The moment I peer into the box, I’m in another time and place. I’m looking at old notions—old friends—that give me immediate comfort. They represent rituals that introduced girls to the world of sewing. Believe me, this seems like ancient history now, repleat with stereotypical roles, and I’m glad the world has changed in so many ways. But, for the moment I’m taken back to the way it was, and I indulge in the memories.
In sewing class, you had to have a whole array of notions: red pin cushion, a tin box of Sucrets for bobbins, a seam ripper, a thimble, pinking shears and scissors, a button box, snaps, a can of very fine oil for your sewing machine, and of course the obligatory set of needles.

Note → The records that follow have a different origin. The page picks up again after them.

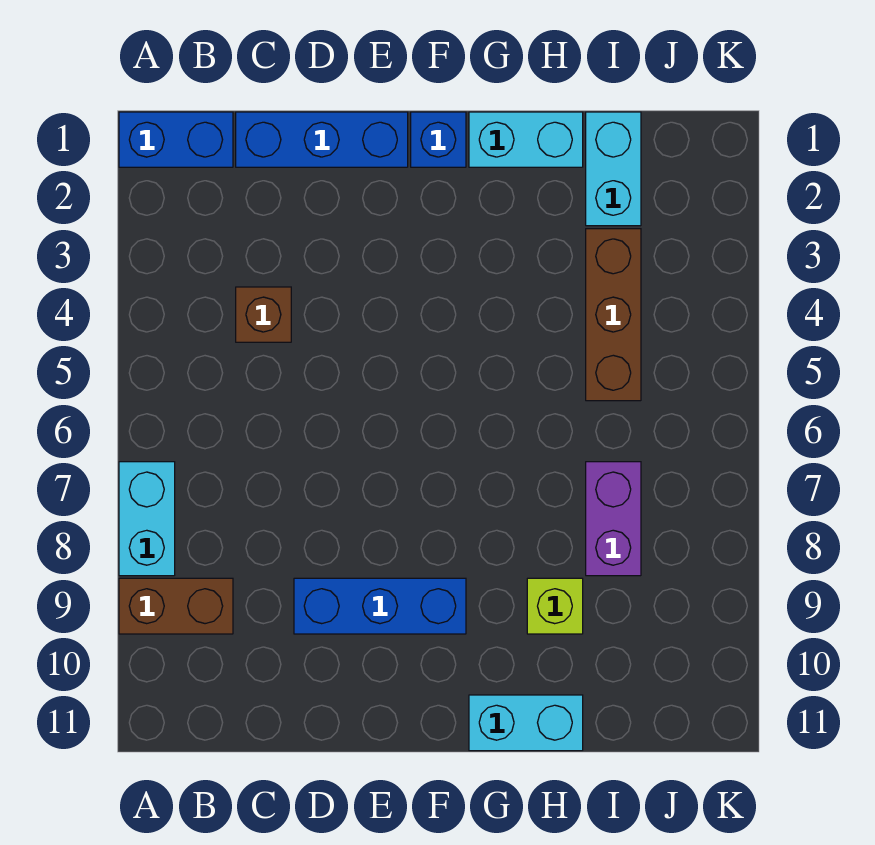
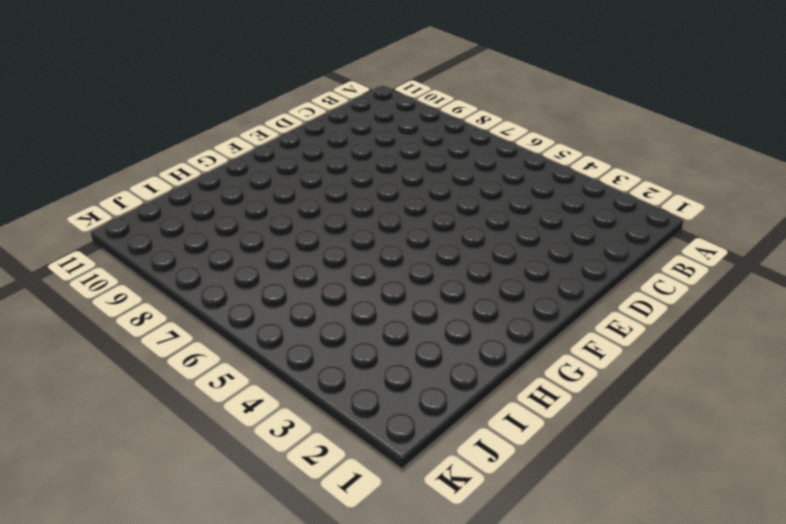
none -> blue brick A1:B1 level 1
none -> cyan brick A7:A8 level 1
none -> brown brick A9:B9 level 1

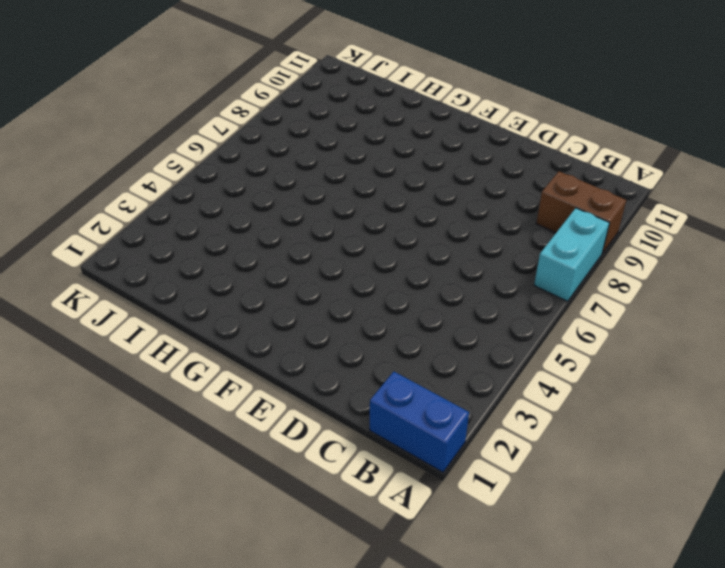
none -> blue brick C1:E1 level 1
none -> brown brick C4 level 1
none -> blue brick D9:F9 level 1

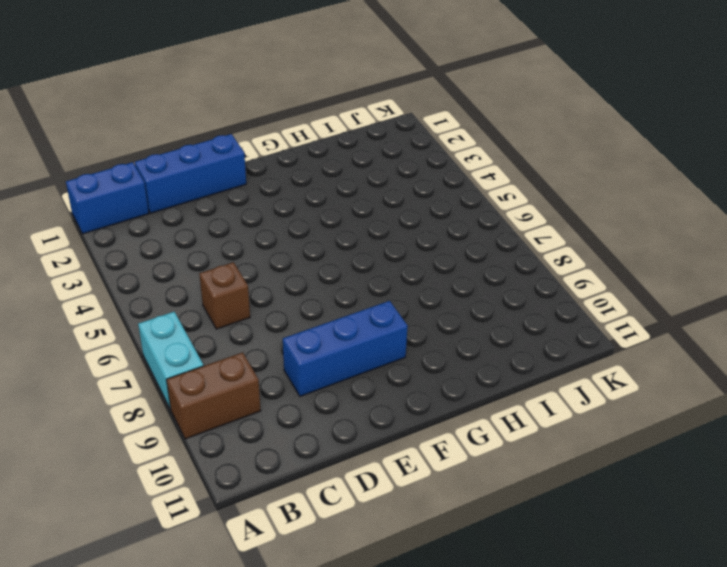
brown brick C6 level 1 -> brown brick C4 level 1
none -> blue brick F1 level 1
none -> cyan brick G1:H1 level 1
none -> cyan brick G11:H11 level 1

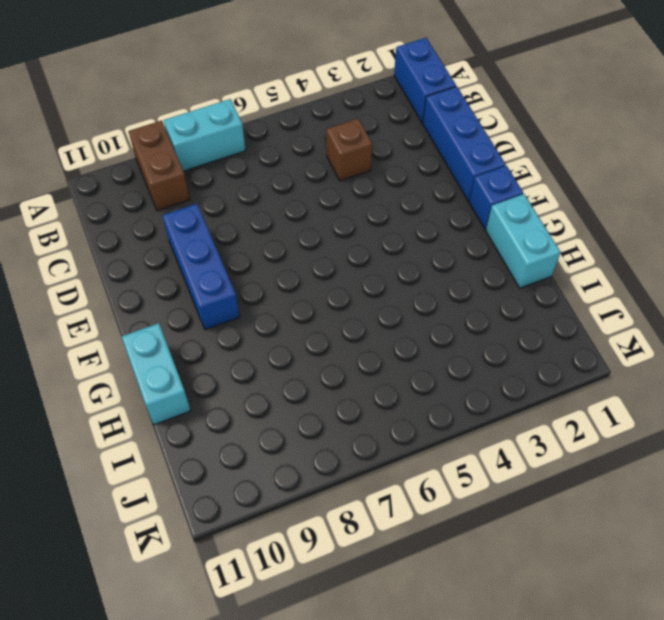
none -> lime brick H9 level 1
none -> cyan brick I1:I2 level 1
none -> brown brick I3:I5 level 1

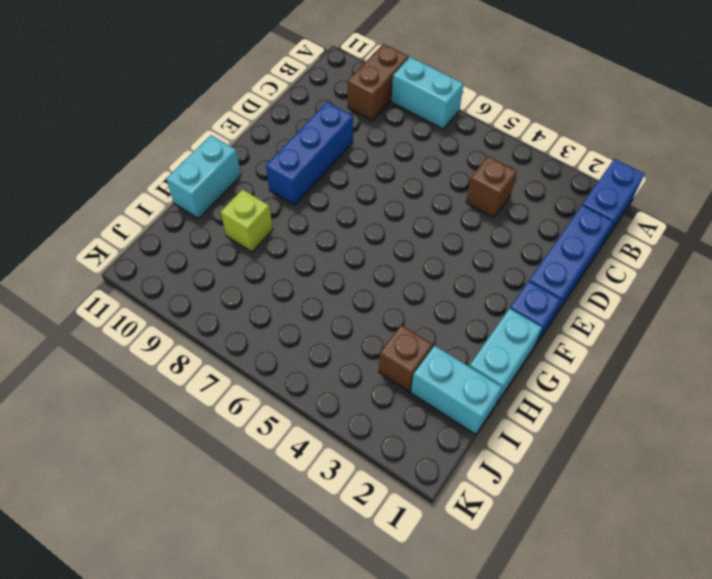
brown brick I3 level 1 -> brown brick I3:I5 level 1
none -> purple brick I7:I8 level 1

Good lord, I still have them all…from 1967. The Sucrets box has my signature on a piece of adhesive tape! They don’t make tape like that anymore. I take all of these notions for granted because I still use them.
I smile and shake my head at the three “Happy Home Rust Proof Needle Book” ladies!
And you know what? They ARE rust proof! The needles, not the ladies.
The buttons are my most precious notions. Who would have thought that so many memories could spill out of a button box? I rummage around the box, pull out a few, and this is what I see:
M grandmother’s fur cape with the large blue, braided button.
The anchor button: my dad’s heavy knit sweater he always wore sailing.
The tortoise-shell bob button next to the anchor button: my brother’s P-coat.
The yellow button: my mom’s bathrobe that she wore into tatters. The light blue button of my sister’s formal dance dress. And so many others.
I think it’s good to hold onto some old notions, whether a belief, an understanding, an impulse or desire, or even…old sewing stuff.